Tech giants are currently pouring hundreds of billions of dollars into artificial intelligence data centers, but Apple has chosen a very different path that industry analyst Horace Dediu suggests could prove to be either the most brilliant or the most misguided corporate moves in history.
Amazon, Google, Microsoft, and Meta are projected to spend a combined $650 billion this year alone on AI data center infrastructure. Hyperscalers are now directing roughly 94 percent of their operating cash flows toward these projects. To sustain the expansion, the five largest tech firms raised $121 billion in bonds in 2025 alone, and Morgan Stanley projects they could accumulate as much as $1.5 trillion in tech debt over the coming years. Meanwhile, Apple has kept its capital budget at a comparatively modest $14 billion, fluctuating primarily with standard hardware tooling cycles rather than large-scale server farm construction.
Dediu believes the industry may be overinvesting in AI infrastructure just as the models themselves are becoming easier to replicate. Instead of building massive new data centers, Apple chose to partner with Google and license access to Gemini for an estimated $1 billion per year. The arrangement also gives Apple room to change course if a stronger or cheaper model appears later. This hybrid strategy could let the company benefit from rapid advances in AI without committing tens of billions to building its own infrastructure.

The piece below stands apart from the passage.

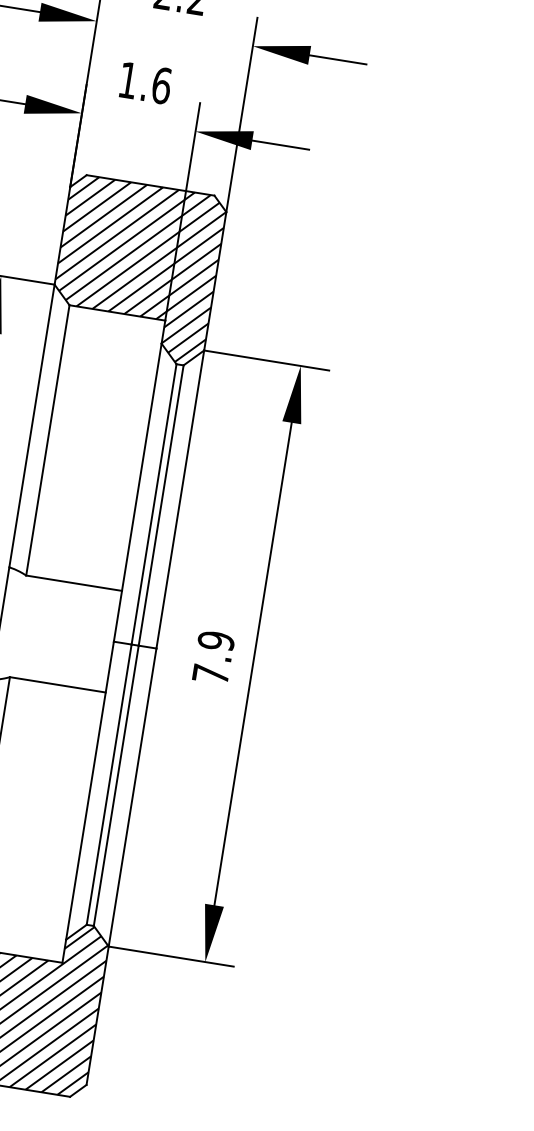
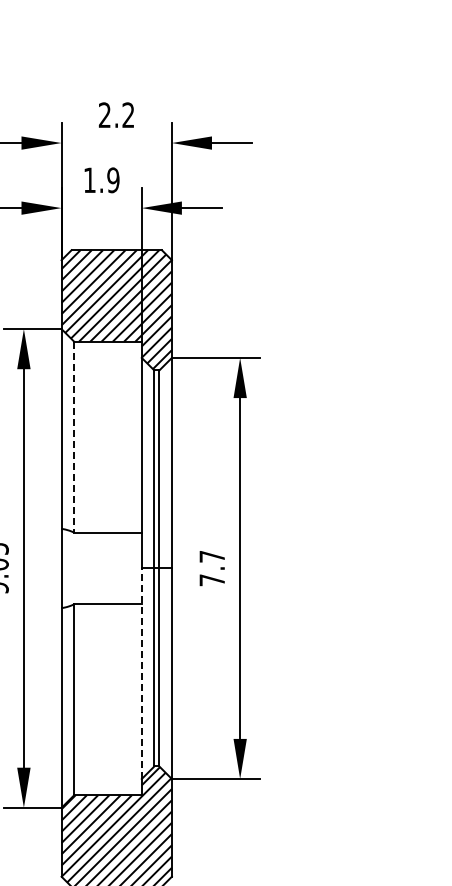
text: (161, 86) -> (113, 180), 1.6 -> 1.9
line: (48, 441) -> (74, 437), solid -> dashed
text: (216, 640) -> (212, 556), 7.9 -> 7.7
line: (89, 790) -> (141, 673), solid -> dashed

Rather than relying entirely on cloud processing, Apple is also leaning heavily on on-device computing across its hardware ecosystem. The company now has an installed base of more than 2 billion active devices. The recent launch of the M5 processor family underscores this hardware-first approach. Equipped with a 16-core Neural Engine and Neural Accelerators integrated directly into every GPU core, the new silicon delivers up to four times the AI performance of the previous generation. According to Dediu, this allows Macs and iPads to run models with tens of billions of parameters locally, reducing the need for large-scale cloud infrastructure for many everyday AI tasks.
The financial contrast between these strategies is significant. While several competitors have reduced stock buybacks to fund their AI expansion, Apple spent $90.7 billion repurchasing shares during its last fiscal year. Dediu notes that the company appears to be betting that the long-term winners of the generative AI transition may not be the companies building the infrastructure, but those that control the hardware platforms and customer relationships where AI services are ultimately delivered.